O maior desafio de um cuidador - que no caso de Emília Silva não é estatuto reconhecido por não estar inscrita no centro de emprego, uma vez que continua a ajudar o marido na empresa familiar de construção civil - é conseguir fazer o que precisa ou o que lhe apetece dentro de uma rotina apertada de afazeres para a pessoa cuidada. Praticar ginástica, natação, fazer uma caminhada ou ir de férias são pequenos prazeres que Emília não consegue pôr em prática tantas vezes quantas gostaria. “Acabamos por nos anular e pensar primeiro nos outros. Com o passar do tempo vamos ficando de lado”, afirma, salientando que ir mantendo algumas dessas actividades é fundamental para a sua saúde física e mental.
Institucionalização acontece cada vez mais tarde
A directora técnica da Associação do Hospital Civil e Misericórdia de Alhandra, Sónia Nascimento, fala numa tendência de “retardar a institucionalização” em lar para que os idosos possam permanecer mais tempo nas suas casas cuidados por familiares. Alerta, por isso, que é fundamental cuidar de quem cuida pelo desgaste que a função acarreta. “O que verificamos é que se chega a um ponto em que os dois idosos – o cuidador e a pessoa cuidada - precisam de ir para ERPI (Estrutura Residencial para Pessoas Idosas). “Dar banho, ajudar a andar, ouvir o mesmo discurso várias vezes ao dia, ter perturbações do sono porque não se consegue dormir descansado, tudo isso afecta a qualidade de vida do cuidador”, além de que, sublinha, nos casos de demência é “chocante não ser reconhecido” pelo cônjuge ou familiar.
Para Vanda Alvega, directora de serviço na mesma instituição, é uma novidade haver lista de espera em Serviço de Apoio Domiciliário (SAD), o mais pedido a par com o centro de dia, para atrasar a institucionalização em lar. “Há uma grande vontade que o apoio domiciliário seja a resposta que prevaleça, mas nem sempre é possível quando não há família directa porque os cuidados do SAD não são suficientes”, explica, ressalvando que o SAD começa a ter respostas mais alargadas que não se cingem a fazer uma higiene diária. Pode haver higiene do idoso mais do que uma vez por dia, entrega de refeições, limpeza do domicílio e companhia para afastar a solidão posta em prática com o projecto da instituição “Telefone Solidário” através do qual também é feito um levantamento das necessidades do idoso.
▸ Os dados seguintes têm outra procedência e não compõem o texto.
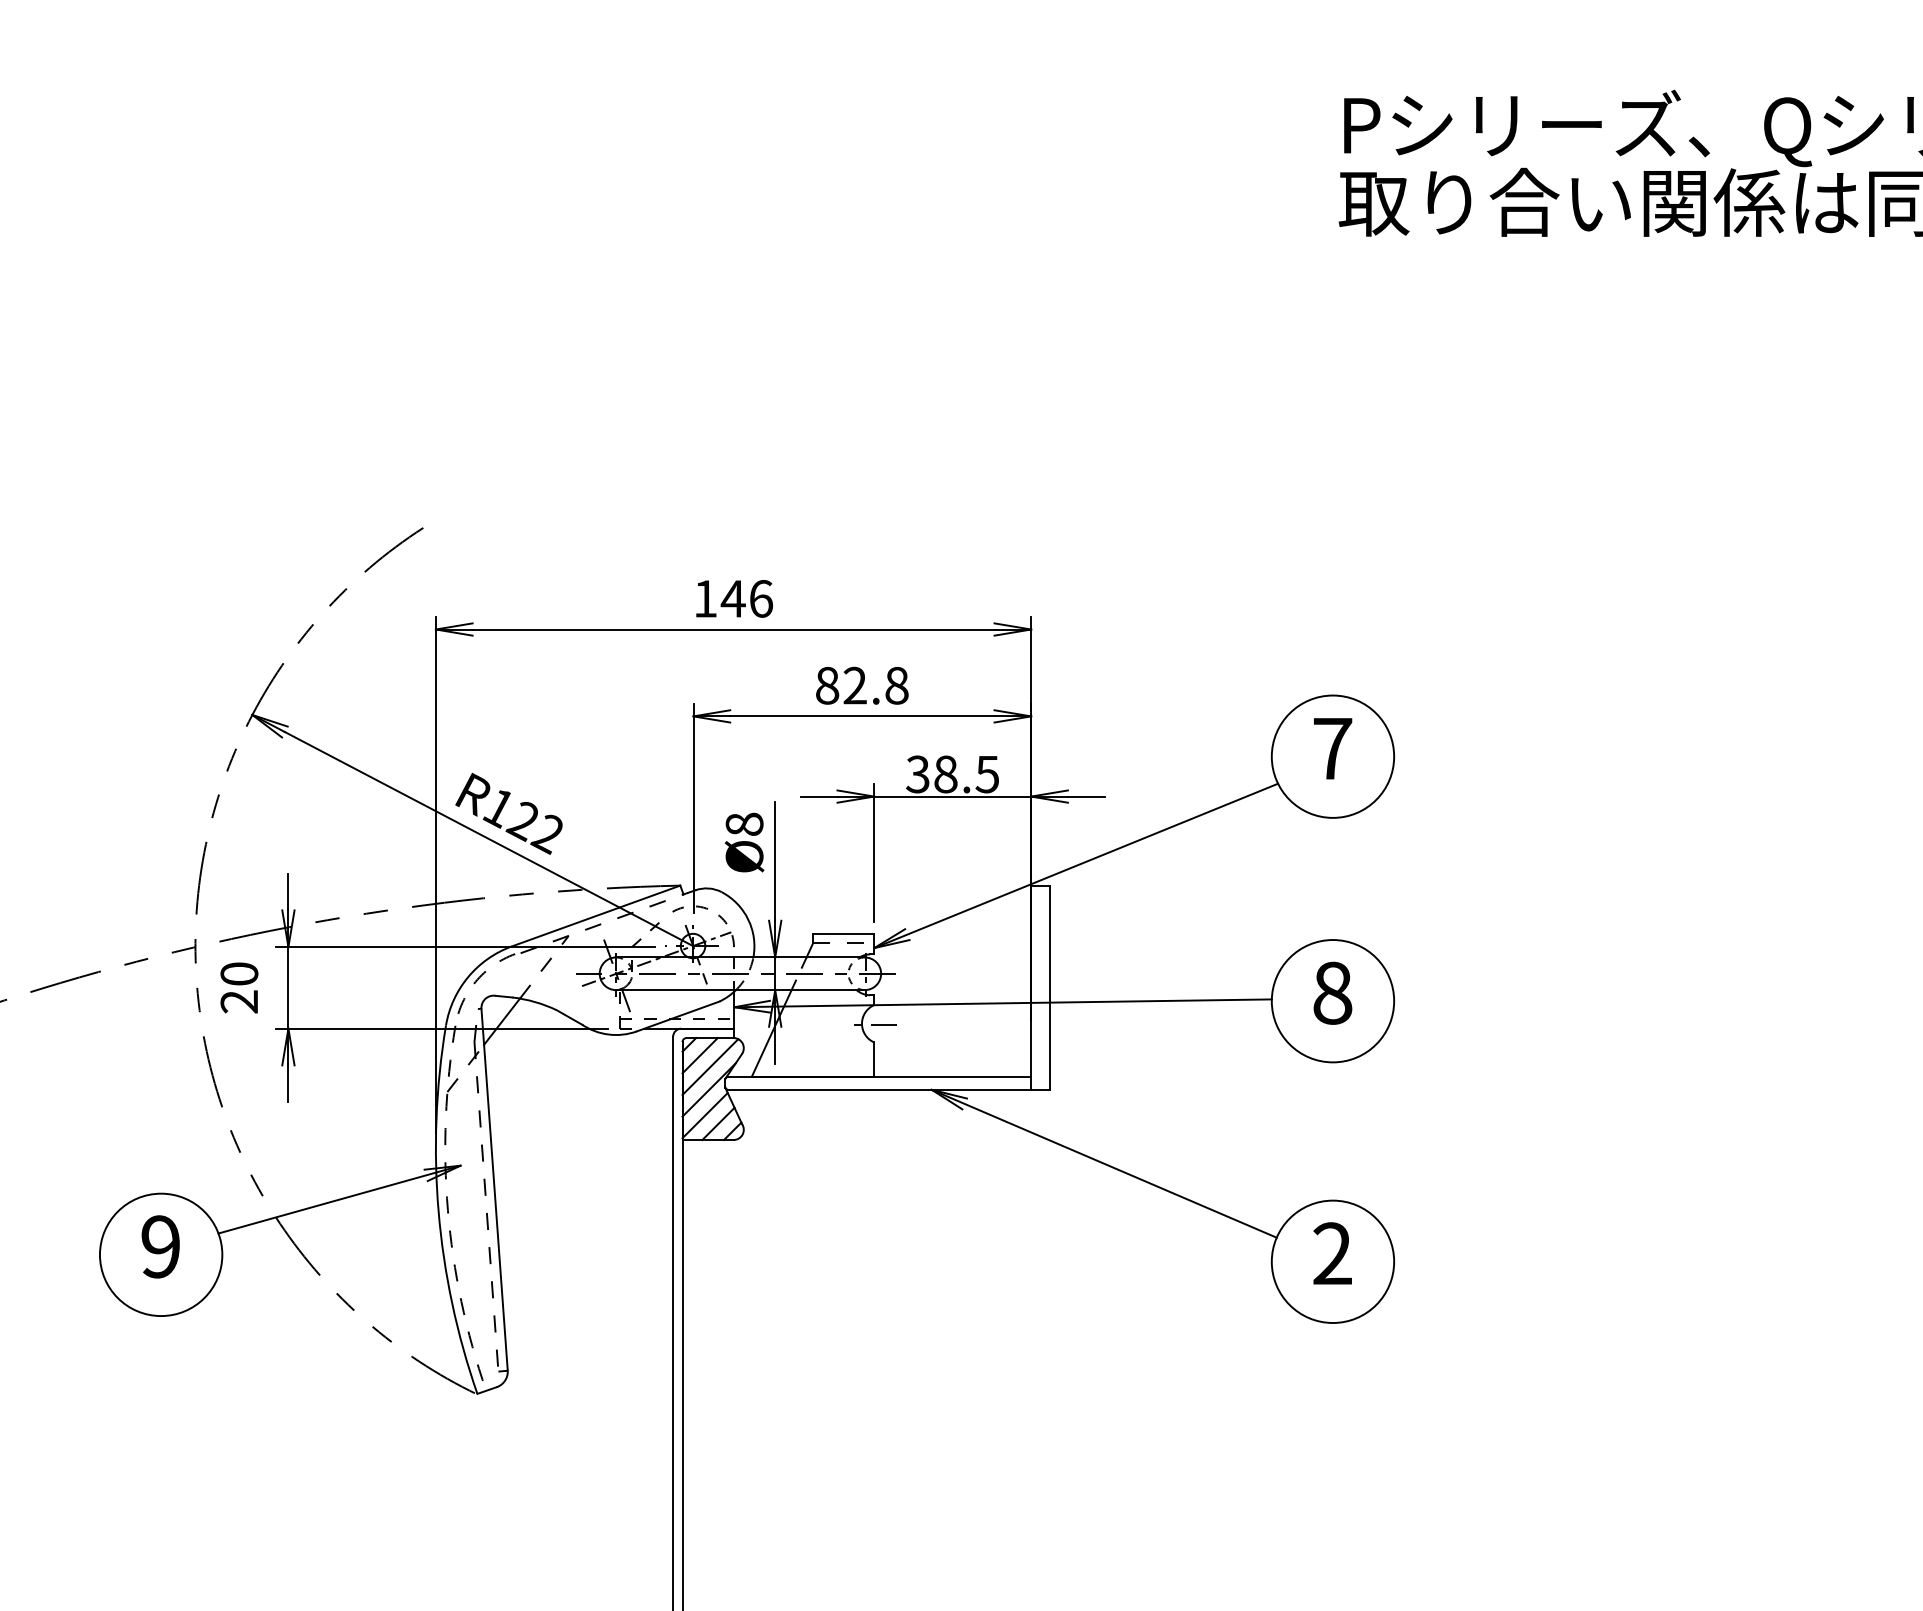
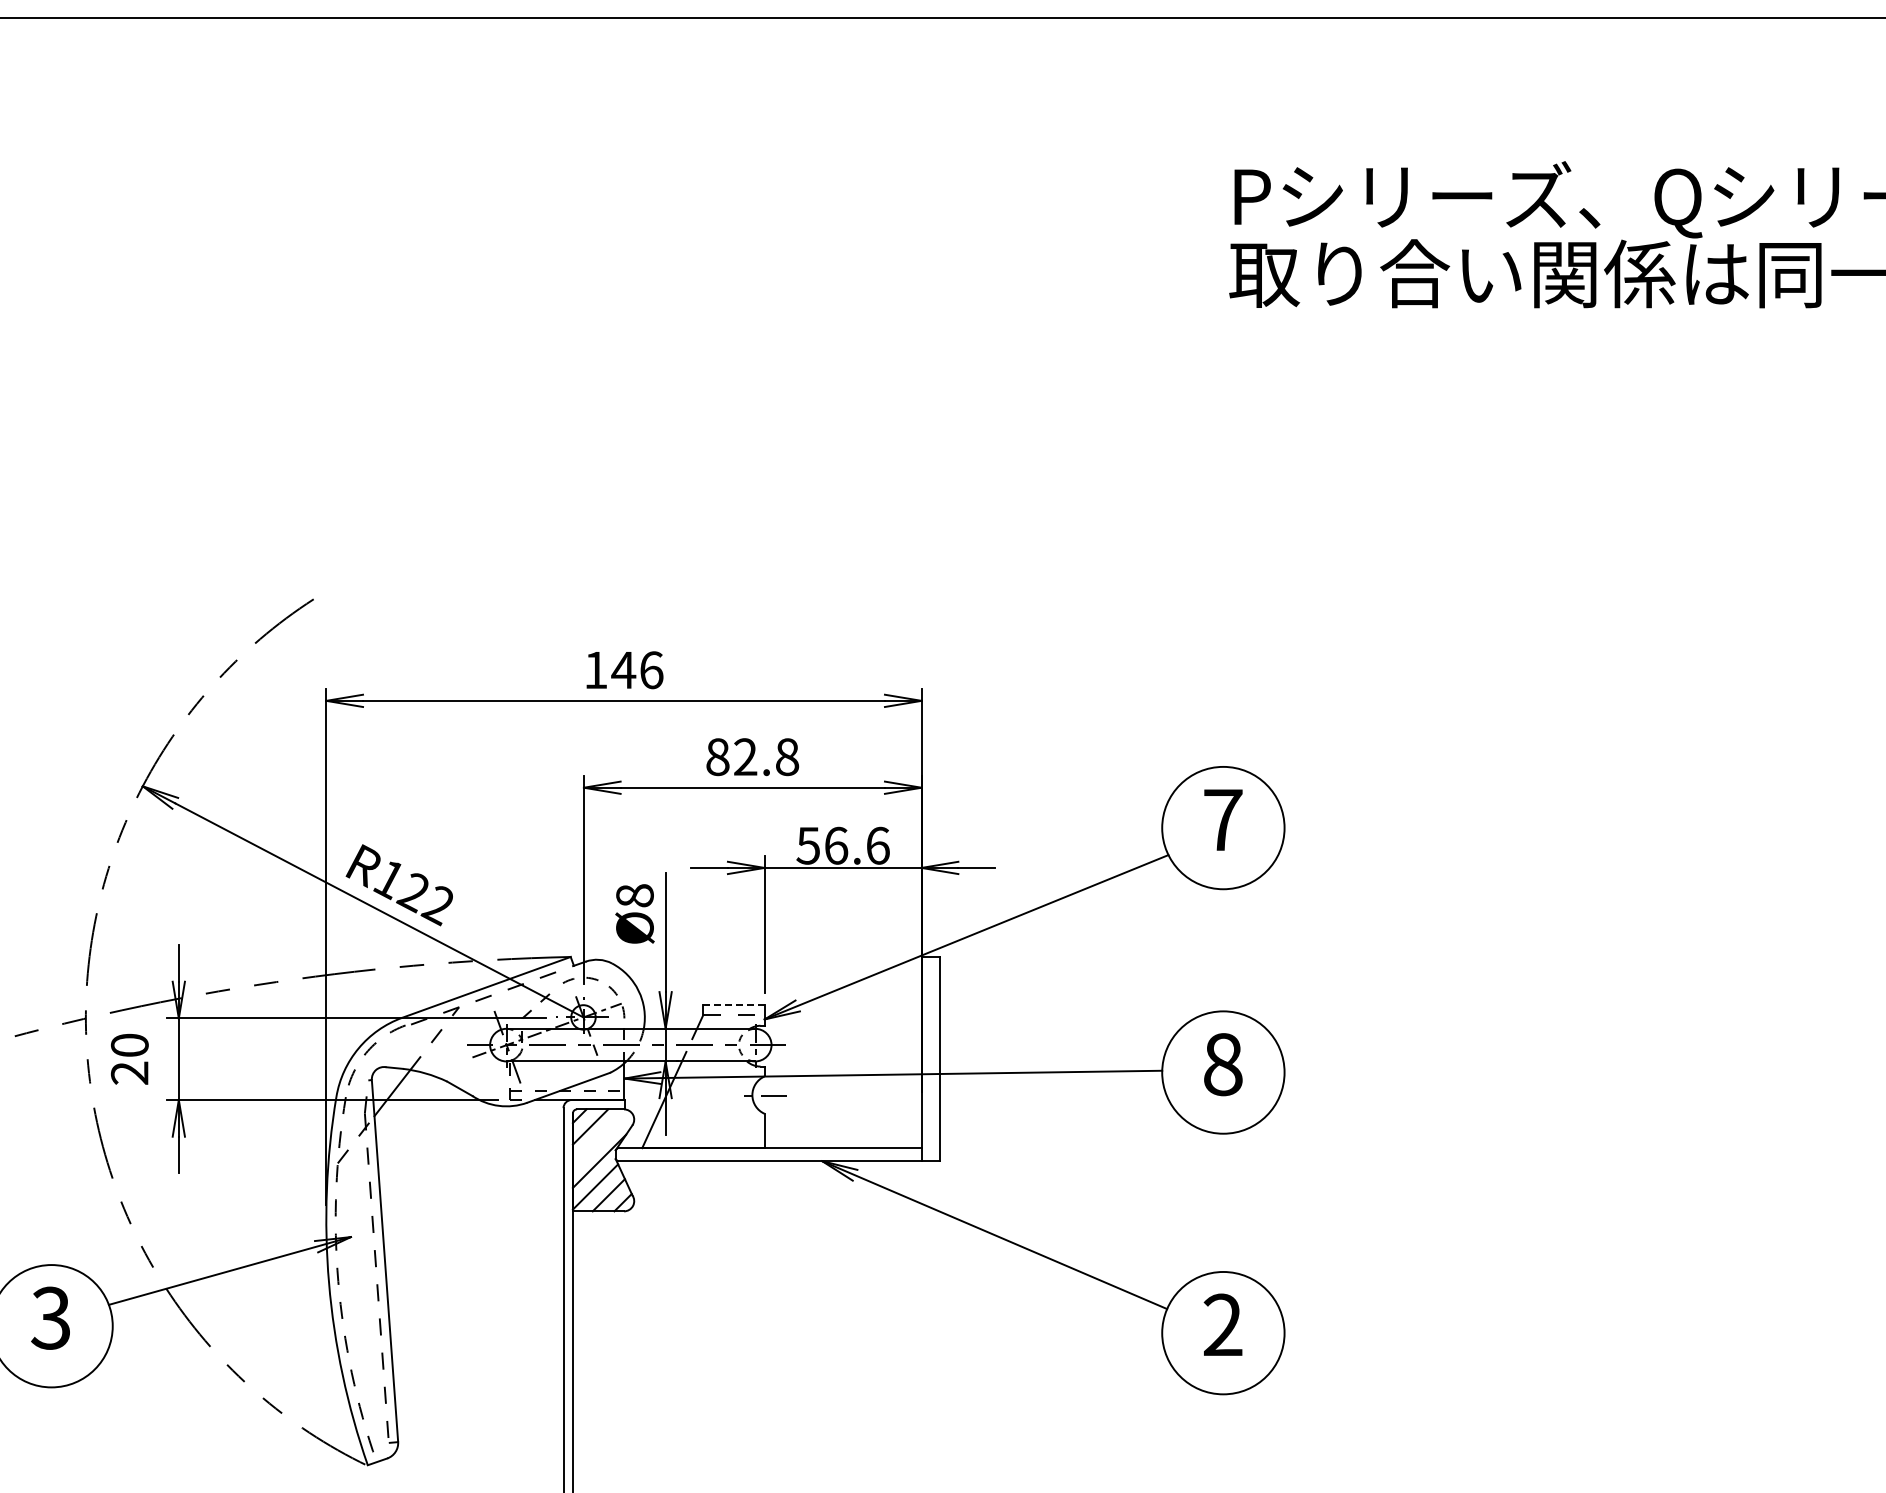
text: (952, 774) -> (842, 845), 38.5 -> 56.6
line: (843, 934) -> (733, 1005), solid -> dashed
line: (710, 1066) -> (600, 1137), removed
text: (159, 1246) -> (49, 1317), 9 -> 3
Mas num país onde é cada vez mais raro os filhos terem tempo, meios e até morarem perto dos pais idosos, Vanda Alvega alude para a necessidade de os SAD evoluírem e prestarem mais serviço e até mais tarde. “A partir das 16h00 não fazemos serviço porque não temos colaboradores. É uma resposta que, alargada, sai muito cara e não é coberta pelo Estado. “Se o idoso tiver em sua casa acesso a cuidados de higiene, alimentação, serviço de enfermagem, psicologia e alguém que converse com ele durante algumas horas é o ideal mas não podem ser as instituições sozinhas a dar esse passo por mais que se queira”, diz.
Vanda Alvega revela que há dois casos em que os cuidadores de idosos em SAD pedem apoio para descanso que é assegurado pela instituição, onde a média de idades dos idosos que entram em lar é de 80 anos e a lista de espera é densa e com cerca de 15 novos pedidos todos os meses.